LA VANGUARDIA DE GODOFREDO

 

Mientras sucumbían las huestes de Pedro el Ermitaño, los duques, condes y barones de Occidente reclutaban verdaderos ejércitos de cruzados. Según testimonios de la época, el número de esos combatientes «era tan grande como las estrellas del cielo y las arenas del mar». Sin embargo, los investigadores contemporáneos limitan este número a sesenta mil, como máximo. Y de ellos, sólo diez mil armados convenientemente.

La idea de las cruzadas halló fervientes partidarios entre los normandos, siempre ávidos de lucha, hasta el punto de que Normandía y el sur de Italia proporcionaron tal cantidad de guerreros que la Primera Cruzada parecía una expedición de vikingos cristianos.

Los normandos italianos estaban dirigidos por Bohemundo de Tarento (1058-1111), hijo del aventurero Roberto Guiscardo (1015-1085), para quien la cruzada era ante todo una tentadora ocasión de ajustar cuentas con los aborrecidos bizantinos (su padre había muerto en campaña contra Bizancio en Kefaloniá) y crearse un reino en Oriente. Para la realización de sus planes halló un dócil instrumento en la persona de su joven sobrino Tancredo (1078-1112), conocido como «el Aquiles de la Cruzada».

De los caballeros francos que se alistaron para rescatar el Santo Sepulcro el más rico y capacitado era Raimundo de Saint-Gilles (1042-1105), conde de Tolosa. Pero el más piadoso y desinteresado fue Godofredo de Bouillon (1061-1110), duque de la Baja Lotaringia o Lorena (en alemán Lothringen y en francés Lorraine). Godofredo y su hermano Balduino (1058-1118) fueron los primeros dispuestos a encabezar un ejército compuesto por flamencos y valones, camino de Constantinopla, lugar de cita que se habían fijado los cruzados

Muy pronto estuvieron en marcha por distintas rutas cuatro grandes ejércitos de cruzados: el de los lorenenses, flamencos y alemanes a las órdenes de Godofredo de Bouillon y Balduino; el de los normandos de Italia, con Bohemundo de Tarento y su sobrino Tancredo; el de los languedocianos, conducido por el conde Raimundo de Tolosa y finalmente el de los francos y normandos, con Roberto de Normandía (1054-1134), hijo de Guillermo I el Conquistador (1027-1087). Eran, respectivamente, cuatro temperamentos: los más sinceros, los más astutos, los codiciosos y los más valientes. Cuatro itinerarios: el Danubio, los Balcanes, la Italia del Norte y Roma y el Adriático. Y un punto de cita común: Constantinopla.

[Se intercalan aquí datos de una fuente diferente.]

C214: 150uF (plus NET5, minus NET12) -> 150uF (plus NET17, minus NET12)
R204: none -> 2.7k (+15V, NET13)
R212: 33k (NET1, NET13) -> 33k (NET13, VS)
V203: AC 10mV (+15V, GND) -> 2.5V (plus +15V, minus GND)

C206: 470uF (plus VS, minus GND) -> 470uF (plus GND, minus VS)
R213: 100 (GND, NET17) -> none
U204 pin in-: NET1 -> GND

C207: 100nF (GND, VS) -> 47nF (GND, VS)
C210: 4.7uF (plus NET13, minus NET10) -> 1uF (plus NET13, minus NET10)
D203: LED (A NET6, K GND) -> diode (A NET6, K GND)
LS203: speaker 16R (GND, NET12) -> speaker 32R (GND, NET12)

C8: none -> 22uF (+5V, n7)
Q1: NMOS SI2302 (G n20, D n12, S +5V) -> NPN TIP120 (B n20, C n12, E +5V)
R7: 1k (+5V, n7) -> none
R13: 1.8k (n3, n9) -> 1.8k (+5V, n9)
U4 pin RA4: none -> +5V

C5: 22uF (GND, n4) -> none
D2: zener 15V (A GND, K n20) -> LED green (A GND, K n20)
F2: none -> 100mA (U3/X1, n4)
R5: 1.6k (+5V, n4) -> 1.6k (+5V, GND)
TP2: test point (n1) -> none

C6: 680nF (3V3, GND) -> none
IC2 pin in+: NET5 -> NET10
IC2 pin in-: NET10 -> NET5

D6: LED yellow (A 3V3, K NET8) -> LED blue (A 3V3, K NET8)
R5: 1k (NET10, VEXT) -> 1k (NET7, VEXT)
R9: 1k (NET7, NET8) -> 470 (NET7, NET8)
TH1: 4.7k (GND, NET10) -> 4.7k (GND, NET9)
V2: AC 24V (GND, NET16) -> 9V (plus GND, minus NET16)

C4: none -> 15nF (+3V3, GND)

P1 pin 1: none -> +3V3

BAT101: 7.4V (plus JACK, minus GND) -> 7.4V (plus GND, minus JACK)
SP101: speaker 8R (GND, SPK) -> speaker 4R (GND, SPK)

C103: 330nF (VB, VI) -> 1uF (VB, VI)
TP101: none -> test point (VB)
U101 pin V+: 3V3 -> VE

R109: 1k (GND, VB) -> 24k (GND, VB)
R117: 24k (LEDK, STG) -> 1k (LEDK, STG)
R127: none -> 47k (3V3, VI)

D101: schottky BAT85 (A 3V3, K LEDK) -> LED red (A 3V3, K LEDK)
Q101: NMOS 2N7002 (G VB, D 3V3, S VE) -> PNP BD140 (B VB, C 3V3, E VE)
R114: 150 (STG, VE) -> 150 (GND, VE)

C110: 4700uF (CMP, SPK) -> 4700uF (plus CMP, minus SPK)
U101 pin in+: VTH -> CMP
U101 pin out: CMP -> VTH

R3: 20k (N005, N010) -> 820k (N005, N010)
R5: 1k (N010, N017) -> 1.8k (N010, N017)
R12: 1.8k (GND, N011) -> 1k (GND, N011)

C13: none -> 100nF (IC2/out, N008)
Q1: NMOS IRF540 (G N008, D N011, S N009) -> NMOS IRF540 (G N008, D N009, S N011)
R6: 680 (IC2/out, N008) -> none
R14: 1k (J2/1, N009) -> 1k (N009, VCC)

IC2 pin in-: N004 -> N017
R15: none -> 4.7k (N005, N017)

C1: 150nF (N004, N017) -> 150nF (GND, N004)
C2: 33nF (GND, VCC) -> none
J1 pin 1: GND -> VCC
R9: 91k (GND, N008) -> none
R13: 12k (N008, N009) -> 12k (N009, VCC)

El emperador bizantino Alexis o Alejo Commeno, al percatarse de la magnitud de las fuerzas que convergían sobre Constantinopla, se inquietó en grado sumo, y trató de sembrar rencillas entre los jefes cruzados antes de que las huestes pasaran al Asia Menor. En la primavera de 1097, luego de prolongados forcejeos políticos entre unos y otros, los ejércitos cruzados iniciaron su ruta a través del Asia Menor, hacia Siria. El 14 de mayo de aquel mismo año tuvo lugar la primera gran acción bélica con el sitio de Nicea (Iznik), que vino a rendirse un mes más tarde, el 19 de junio, quedando así expedito el camino para que los cruzados avanzaran hacia Antioquía, en el norte de Siria. El 1 de julio ganaron una batalla en Dorilea —antigua ciudad frigia y romana—(hoy Eskishehir, Turquía), y como los musulmanes estaban demasiado debilitados para arriesgarse a otro encuentro, Balduino inició la apropiación de territorios, estableciendo un Estado latino en Eufratesia (región de Marash) y nombrándose conde de Edesa (hoy Urfa).

 

LA TOMA DE JERUSALÉN

 

Después de un descanso de seis meses en Antioquía (tomada el 3 de junio de 1098), el 13 de enero de 1099, Bohemundo, Tancredo y Roberto de Normandía partieron hacia Jerusalén. En Trípoli (Líbano) se les unió Godofredo de Bouillon y Roberto de Flandes, y desde allí, los cinco continuaron hacia el sur, acompañados de unos doce mil (algunos hablan de veinte mil) seguidores.

La mañana del 7 de junio de 1099 los cruzados vieron por primera vez brillar a la luz del alba las almenas y las torres de la Ciudad Santa de las tres religiones monoteístas.

La urbe estaba por aquel entonces bajo control de los musulmanes fatimíes; sus defensores eran numerosos y estaban bien preparados para resistir un sitio. Los cruzados atacaron con la ayuda de refuerzos llegados de Génova y con unas recién construidas máquinas de asedio.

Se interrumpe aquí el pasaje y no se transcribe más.